I doubt anyone in OSS communities is seriously deterred from using Qt because of the LGPL. It’s just a very big and very complex project that requires a lot of manpower to “tame”.

3 comments

I guess it depends on how much of Qt you need. If you just need the basics you can import mainly what you need[0]. In the case of D though one of it's focuses is to work well with C++ directly. I'm not talking about maintaining it all, I'm talking about embedding it directly into the standard library of a programming language.

I guess you do make a fair point in regards to the LGPL though.

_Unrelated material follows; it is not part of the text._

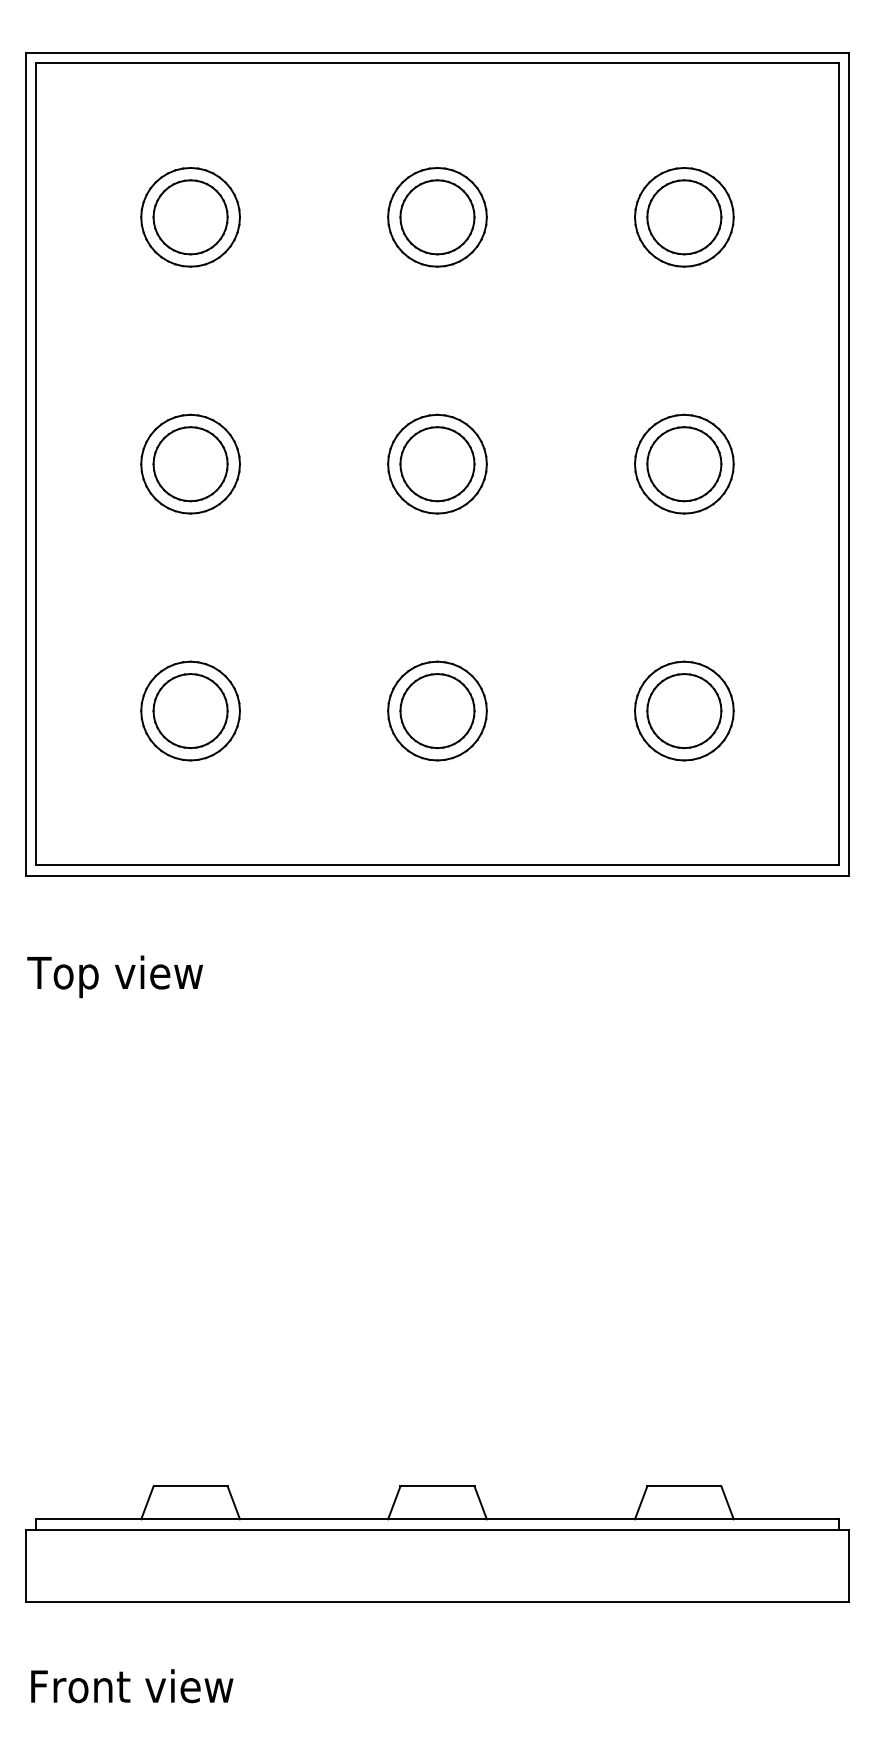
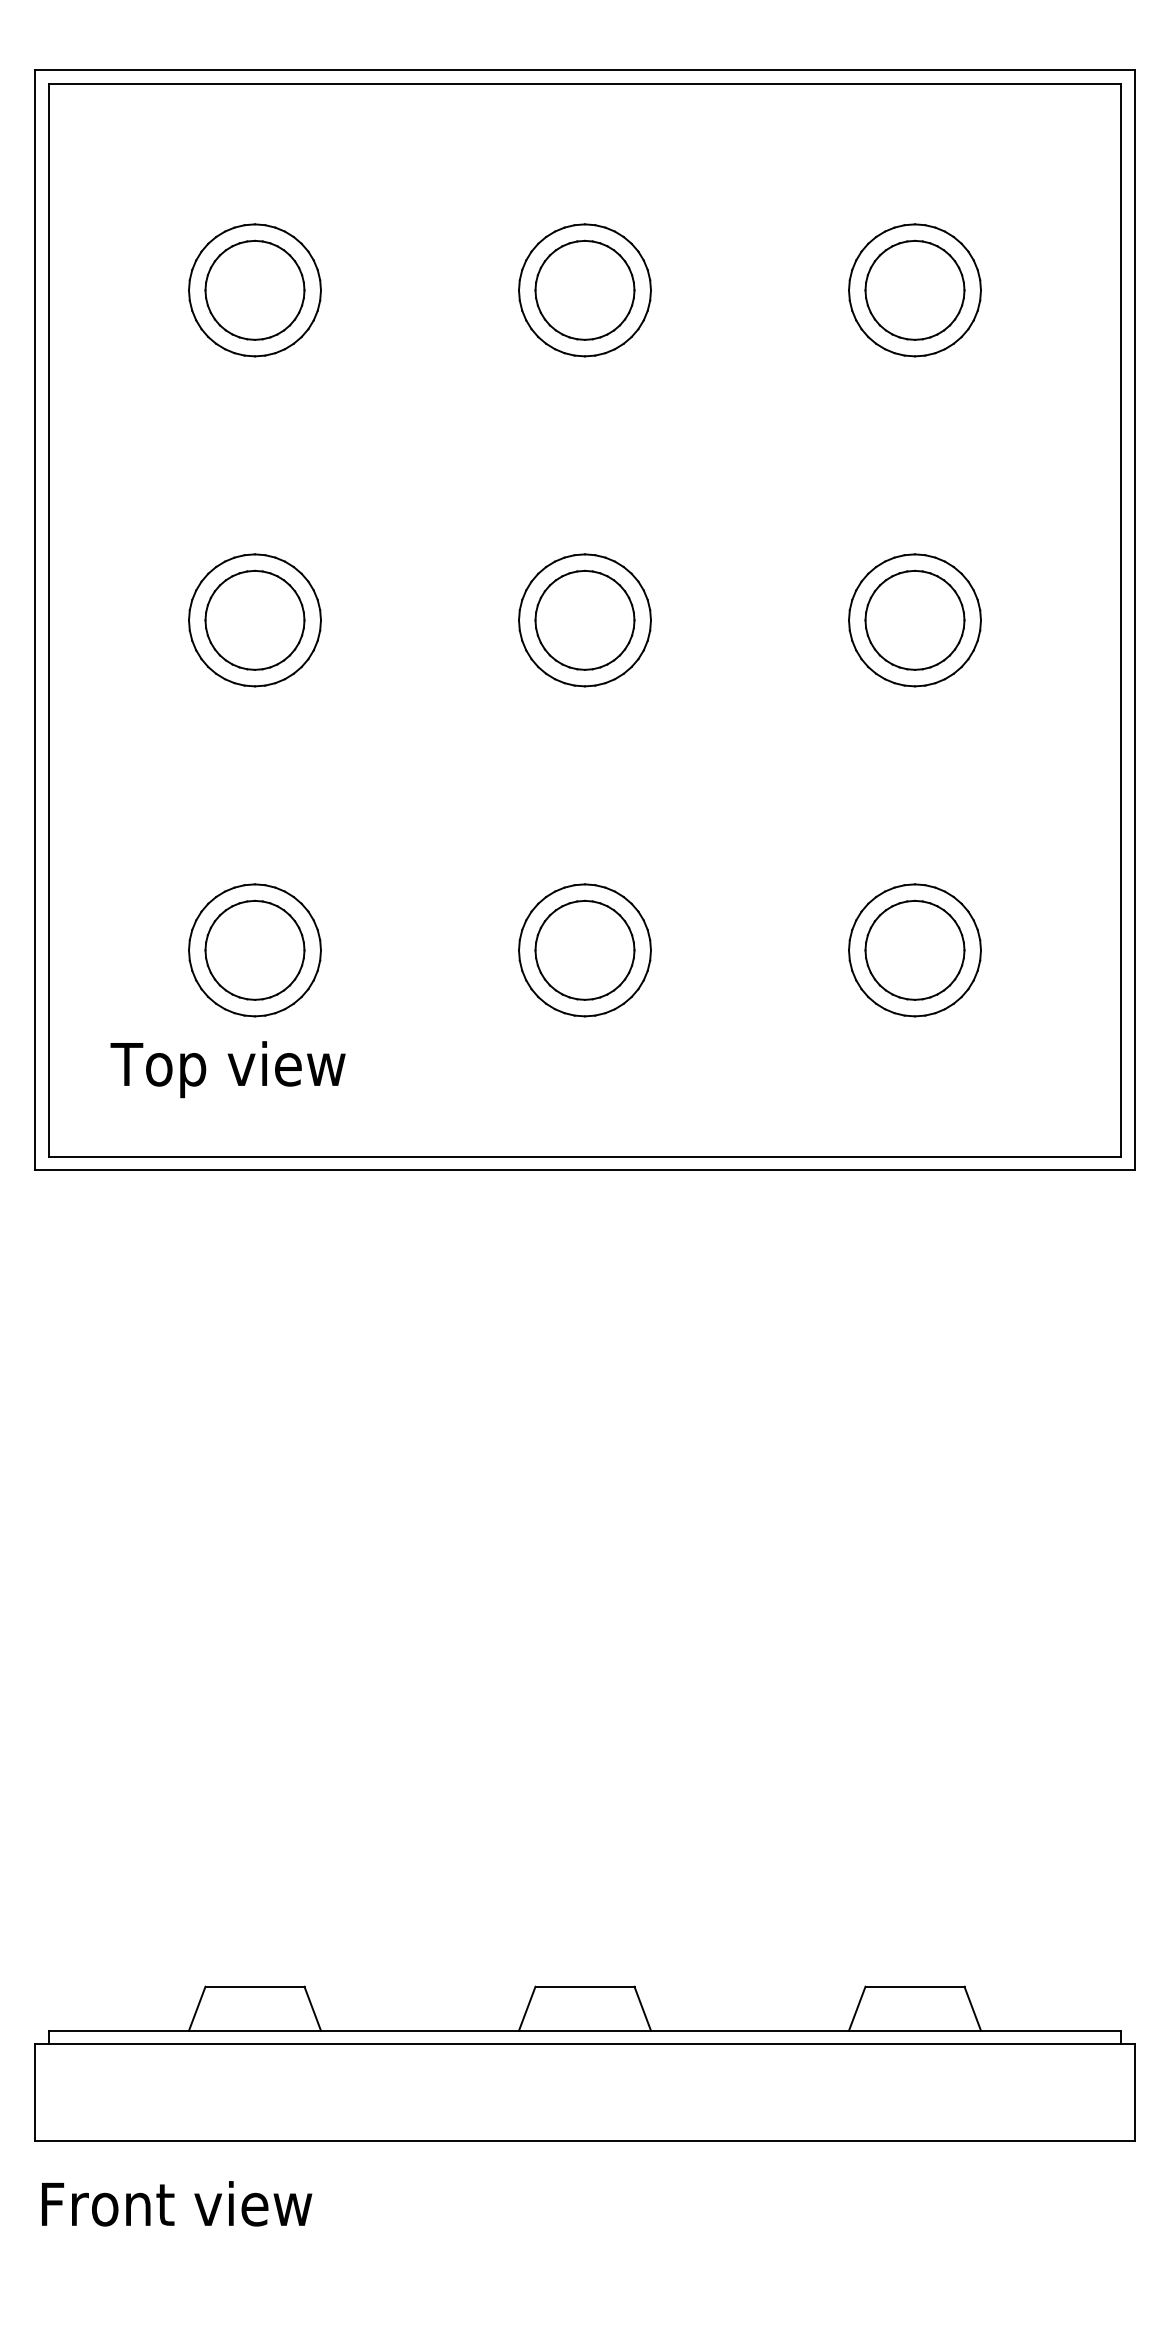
text: (114, 976) -> (227, 1069), moved
text: (132, 1685) -> (177, 2203), moved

[0]: Here's an example of someone building only a minimal amount of Qt: https://github.com/dirtycold/qt-minimal-build

Already happened: https://www.copperspice.com
Thanks for the hint. Didn't know it. As it seems it is no longer Qt. They once started with Qt (don't know which version) but they have "completely diverged" as they say. The goal is not to have a free Qt but to have "Extensive use of modern C++ functionality" (with all these buzzwords). Not even shure if their containers are still implicitly shared. Will even though continue to have a look at it.
But that is not BSD
It's not as big as Linux, Chromium, Dart and others. All of my projects are still compatible with C++ Qt 4. I'm able to and I will maintain it as soon as someone is estabilshing a free fork; up to now I'm being held back by this outrageous Contributor Agreement. A lot of unnecessary complexity started with all the JavaScript stuff. This can be replaced by the other existing (and free) scripting language bindings. So yes, I don't see any problem to continue maintenance of the Qt framework without the Qt company at all.